Les scientifiques se sont évidemment penchés sur la question, mais la compréhension de la nage des spermatozoïdes, bactéries et autres micro-organismes présente des difficultés théoriques importantes. En effet, la natation à cette échelle se heurte à des obstructions qui en diminuent singulièrement son efficacité. Du fait de leur petite taille, les micro-organismes qui se déplacent dans l’eau ont la sensation qu’ils évoluent dans du miel, c’est-à-dire dans un fluide très visqueux. Ainsi, dans un tel régime, les forces inertielles sont négligeables devant les forces visqueuses.
Du point de vue de la modélisation, à cette échelle l’écoulement du fluide est ainsi décrit par des équations dites de Stokes, une version simplifiée des fameuses équations de Navier-Stokes. Elles ont une particularité extrêmement importante du point de vue mathématique : elles sont linéaires, c’est-à-dire que la modification d’une grandeur physique (pression, vitesse, etc.) entraîne une modification proportionnelle de toutes les autres.

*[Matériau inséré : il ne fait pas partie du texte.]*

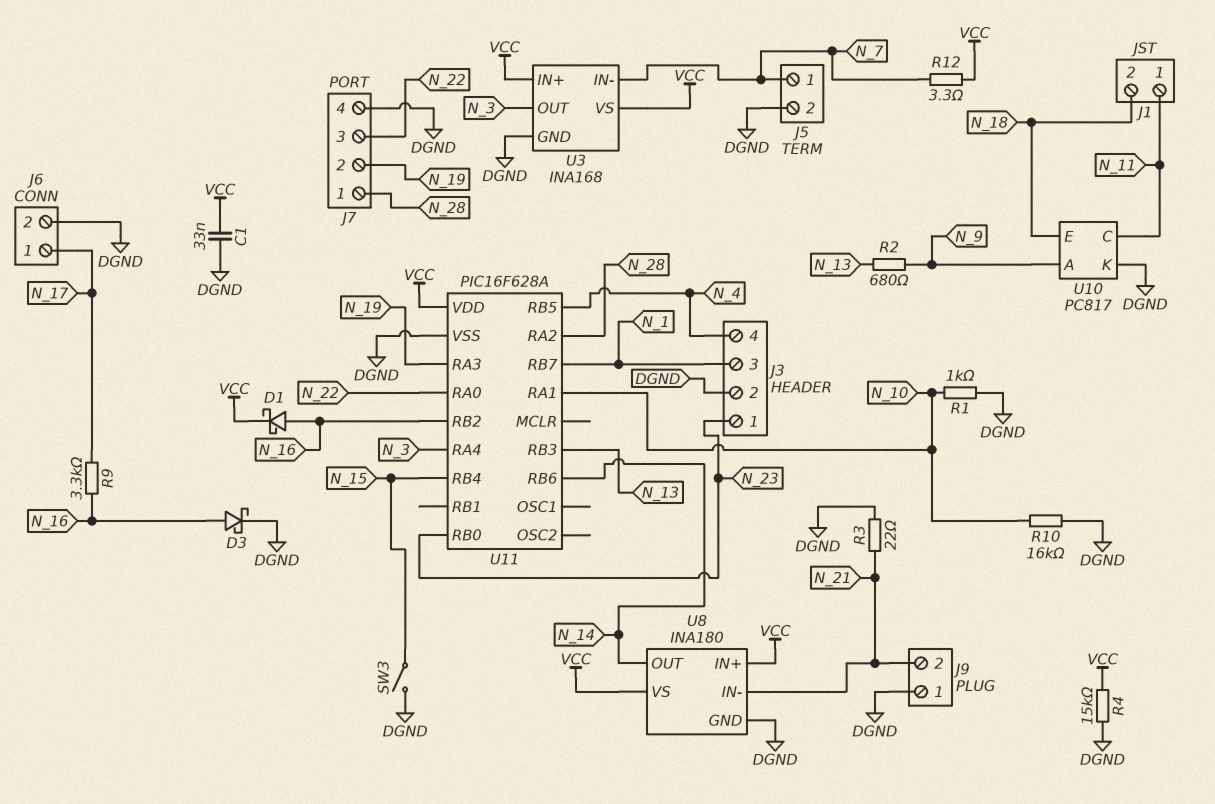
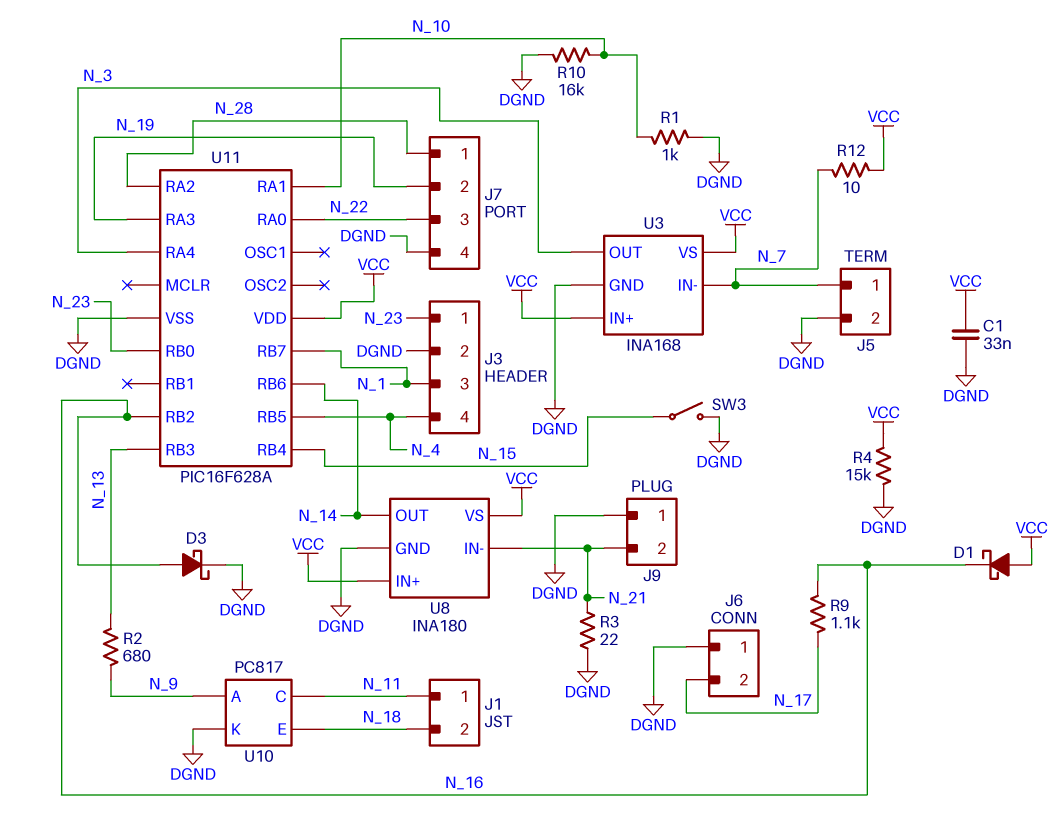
D1: schottky (A N_16, K VCC) -> schottky (A VCC, K N_16)
J6 pin 1: N_17 -> DGND
J6 pin 2: DGND -> N_17
R9: 3.3k (N_16, N_17) -> 1.1k (N_16, N_17)
R12: 3.3 (N_7, VCC) -> 10 (N_7, VCC)

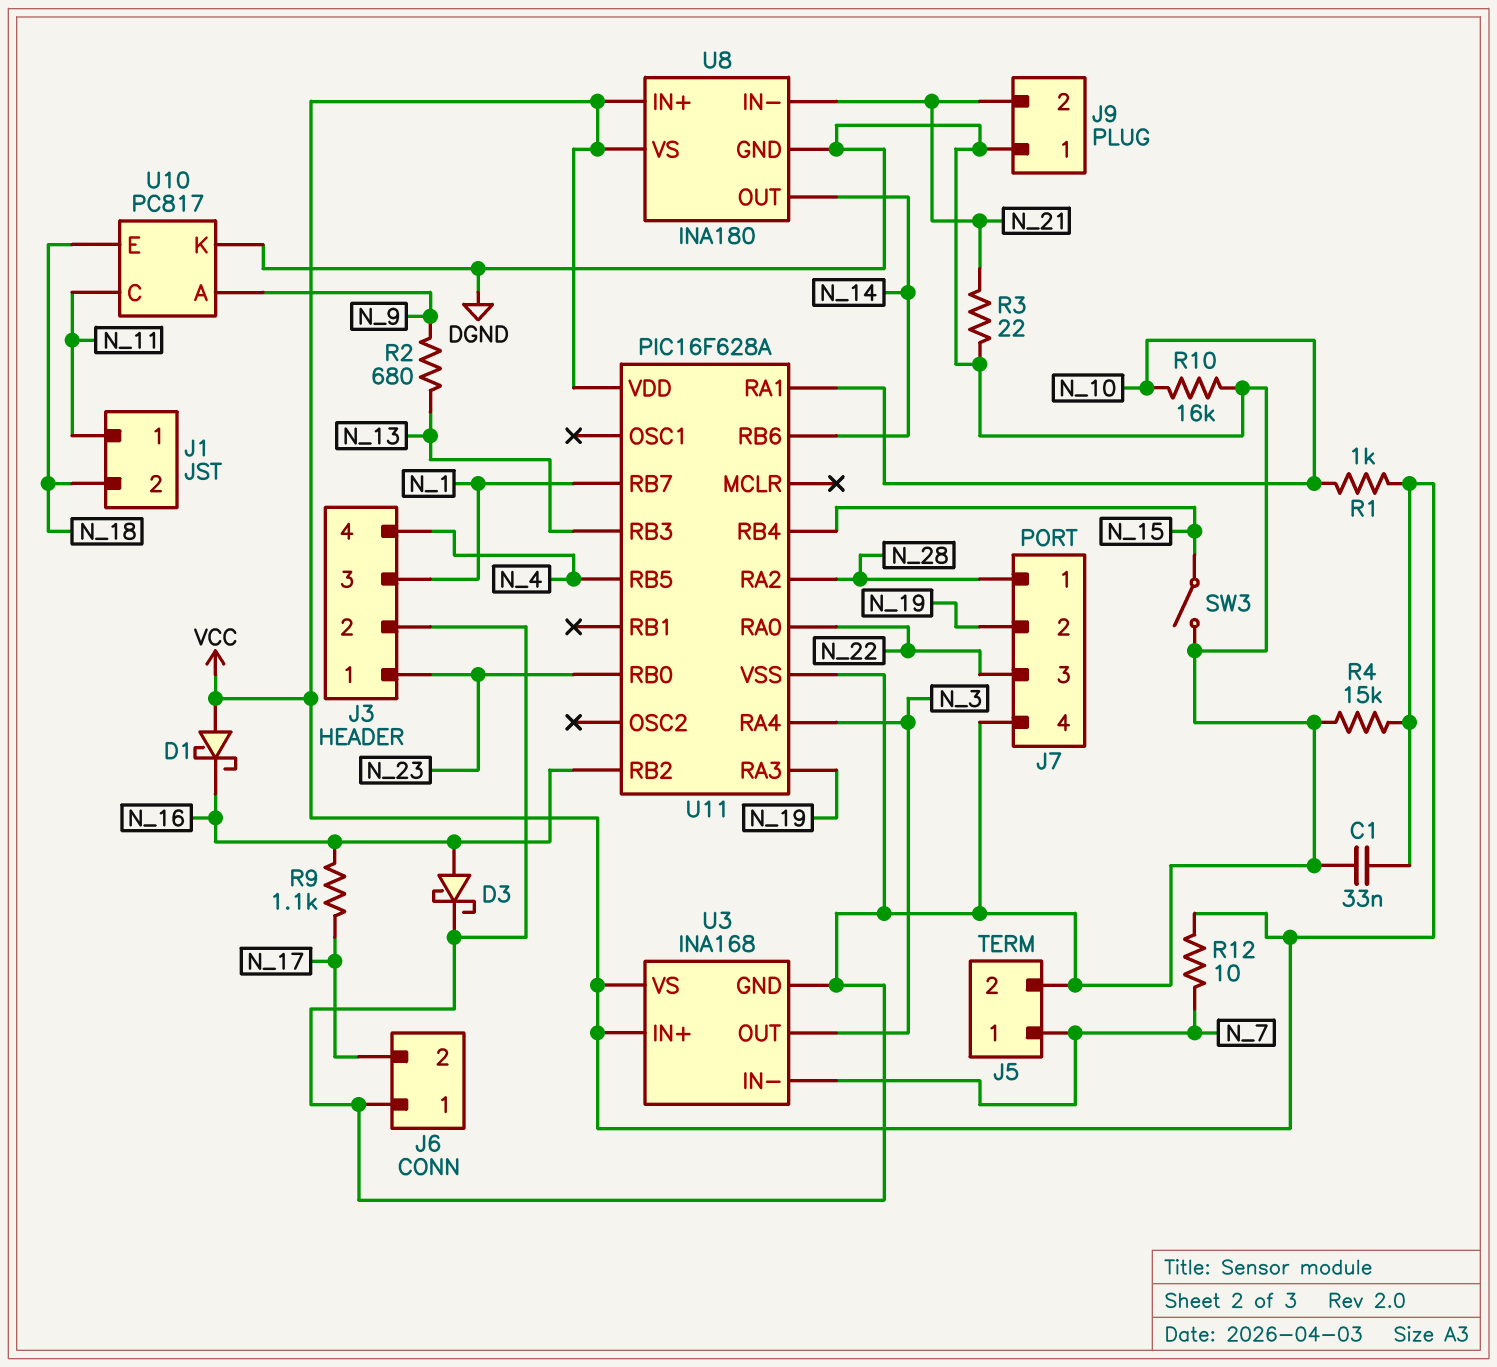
R1: 1k (DGND, N_10) -> 1k (N_10, VCC)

La natation à l’échelle microscopique se développe à partir des années 1950 avec le travail de G. Taylor. Celui-ci étudie le déplacement de spermatozoïdes ayant des flagelles infinis. Plus tard, en 1976, la contribution de E. M. Purcell va révolutionner le sujet. Il explique pourquoi certaines stratégies utilisées à l’échelle humaine pour nager ne permettent pas le déplacement d’organismes microscopiques. Ce résultat mathématique est connu sous le nom du théorème de la coquille Saint-Jacques. Ce théorème établit que ces fameux coquillages qui nagent en ouvrant et fermant leur coquille ne peuvent pas se déplacer dans des milieux dominés par la viscosité : si l’ouverture de la coquille lui permet de se déplacer, sa fermeture la ramène à sa position initiale dans le cas d’un tel fluide visqueux, causant un déplacement nul. Pour qu’une déformation périodique de la coquille provoque un déplacement effectif, un cycle de plus de deux mouvements est nécessaire.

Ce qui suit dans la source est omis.